A que se dedicou a fazer durante estes últimos meses?
Para além da gestão financeira, e não só, necessária para gerir a crise, dediquei muito tempo à pesquisa, nomeadamente para a Quinta de Ventozelo. O tema que identifiquei é o património gastronómico da zona de influência da bacia hidrográfica do Douro, que vai de parte da Beira Alta a Trás-os-Montes com incursões no Minho.
Houve tempo para pôr em prática o que anteriormente lhe era impossível?
Acabei por ter muito mais disponibilidade do que se estivesse em plena laboração. Parte do tempo foi à procura e leitura de livros, mas também consegui tempo para arrumar muitas fichas técnicas e informação “espalhada” no meu computador. Tinha coisas duplicadas, mas com pequenas diferenças, etc.
Se lhe pedisse para falar sobre o seu percurso profissional, o que diria acerca destes 12 meses?
Diria que, como em outras crises que vivi nos últimos 30 anos, temos de nos reinventar e olhar para a frente.
Está a desenvolver pratos/criações para a temporada que se avizinha? Pode levantar o véu?
Para além do trabalho sobre compotas e conservas que comecei a produzir em pequena escala, consegui repensar toda a oferta que terei em Ventozelo. E no Casario revimos a forma de apresentar a ementa. Sem perder o rigor nem o conteúdo, demos um toque mais informal.
Que novidades pondera incluir nos menus de degustação e na carta aquando da reabertura do Casario, da Cantina de Ventozelo e do DeCastro Gaia?

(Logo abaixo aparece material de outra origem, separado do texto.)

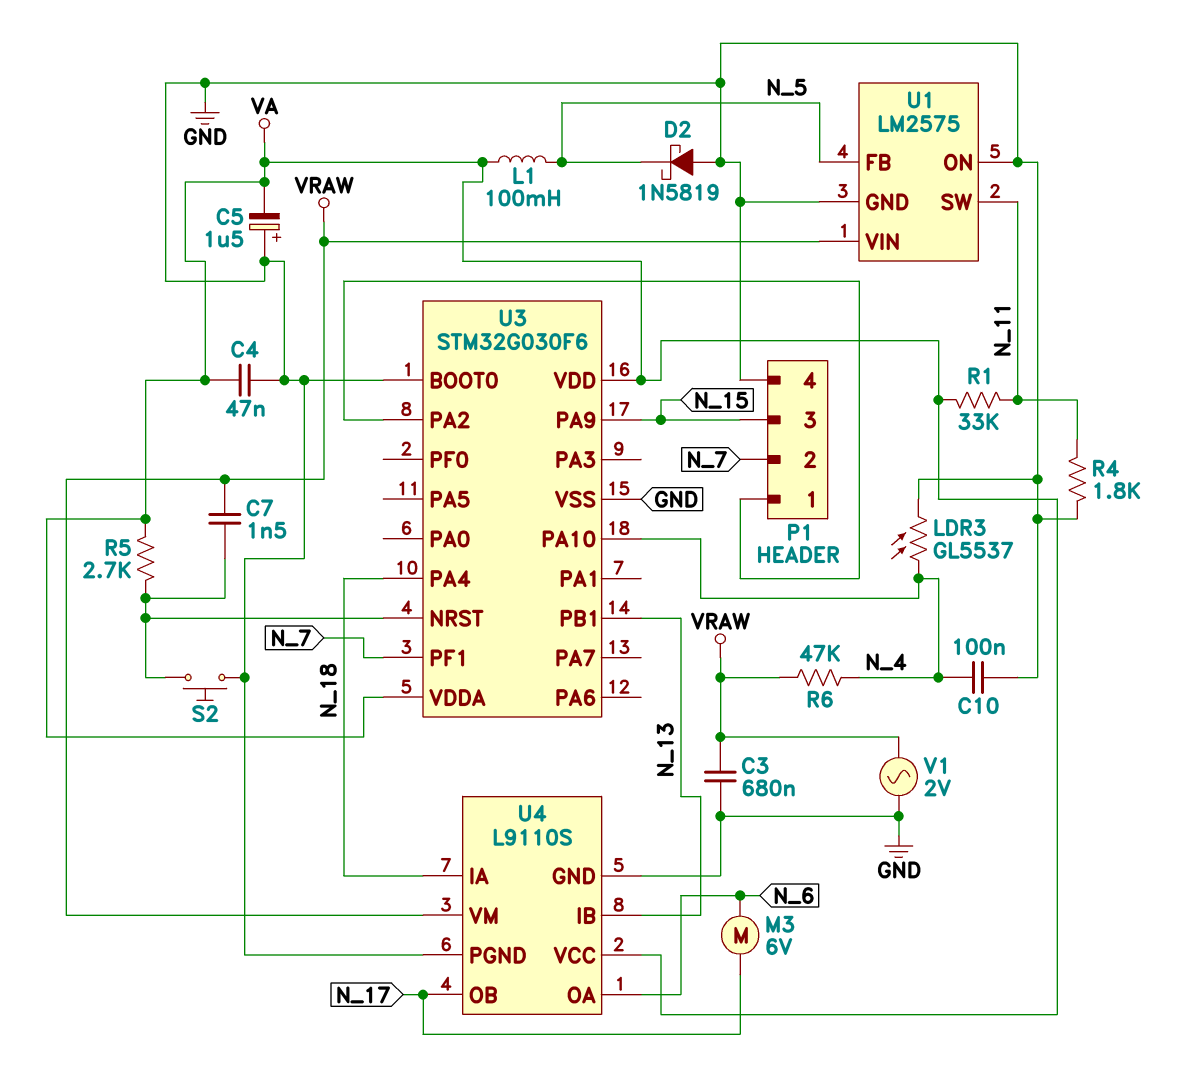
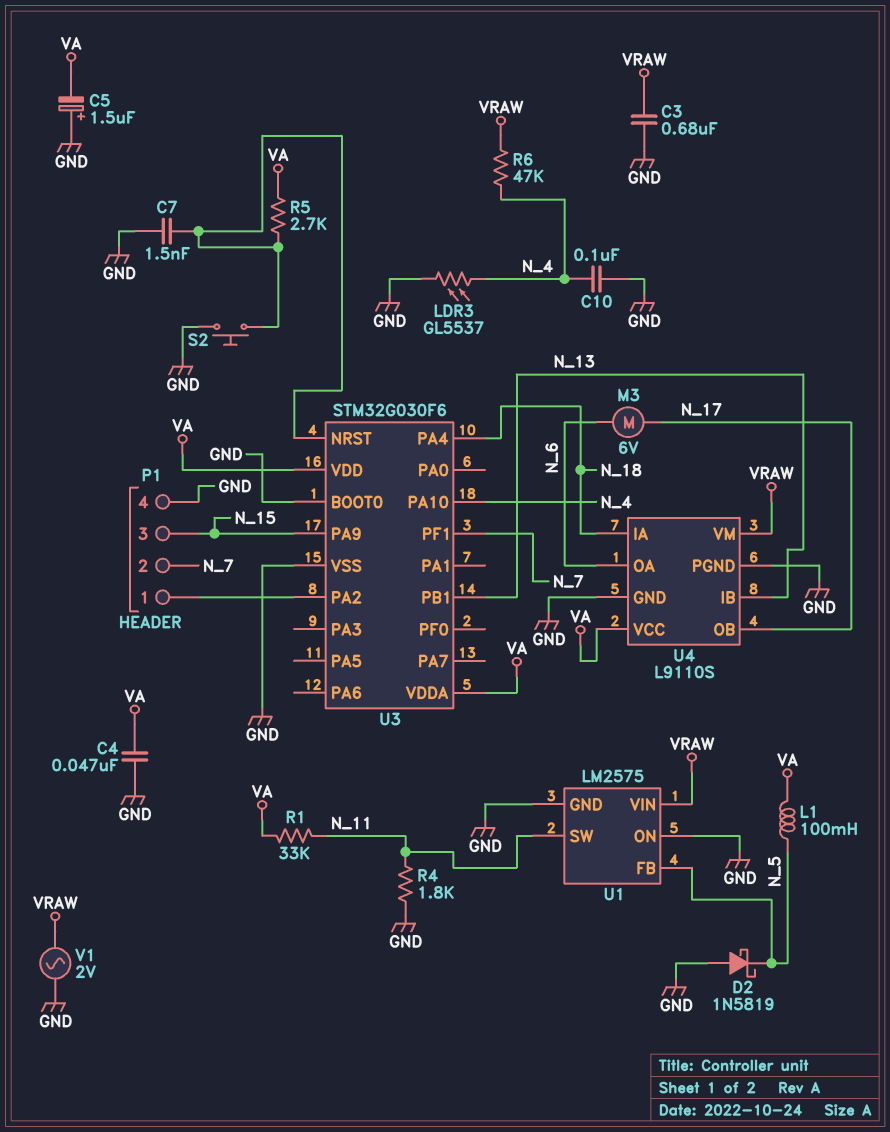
C7: 1.5nF (U3/NRST, VRAW) -> 1.5nF (GND, U3/NRST)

Em Ventozelo estamos a aprofundar a prática de uma cozinha regional e responsável. Temos novas hortas que vão começar a produzir e cultivamos uma relação cada vez mais forte com os nossos fornecedores de proximidade. No Casario e em Gaia, o José Guedes e eu estamos a ensaiar novos pratos na linha do que fizemos no primeiro desconfinamento.
Vai implementar mudanças na sua cozinha, no sentido de abranger um público mais lato ou a estratégia é cingir o serviço a um grupo mais restrito de clientes? Como explica esta decisão?
O Casario é, até pela dimensão, um restaurante mais intimista. Em Gaia temos um terraço com muito boa disposição e com uma frequência multifacetada. E Ventozelo é uma paixão. Nunca será um produto massificado. Acho que é para manter.
Qualidade. Criatividade. Preço. Como é a sua cozinha e como vê o futuro do sector da restauração a partir destas três palavras?
Qualidade é sempre o compromisso primário, até pela responsabilidade que temos. Para mim a cozinha é uma forma de expressão. Precisa de criatividade e exigência técnica, e é, também, um catalisador para produtos e regiões. Quanto ao preço, tento sempre que o cliente saia com uma percepção de que foi bem servido.
Quão desafiante se tornou este último ano no percurso do chef?
Sair o melhor possível desta crise e cultivar alguma esperança.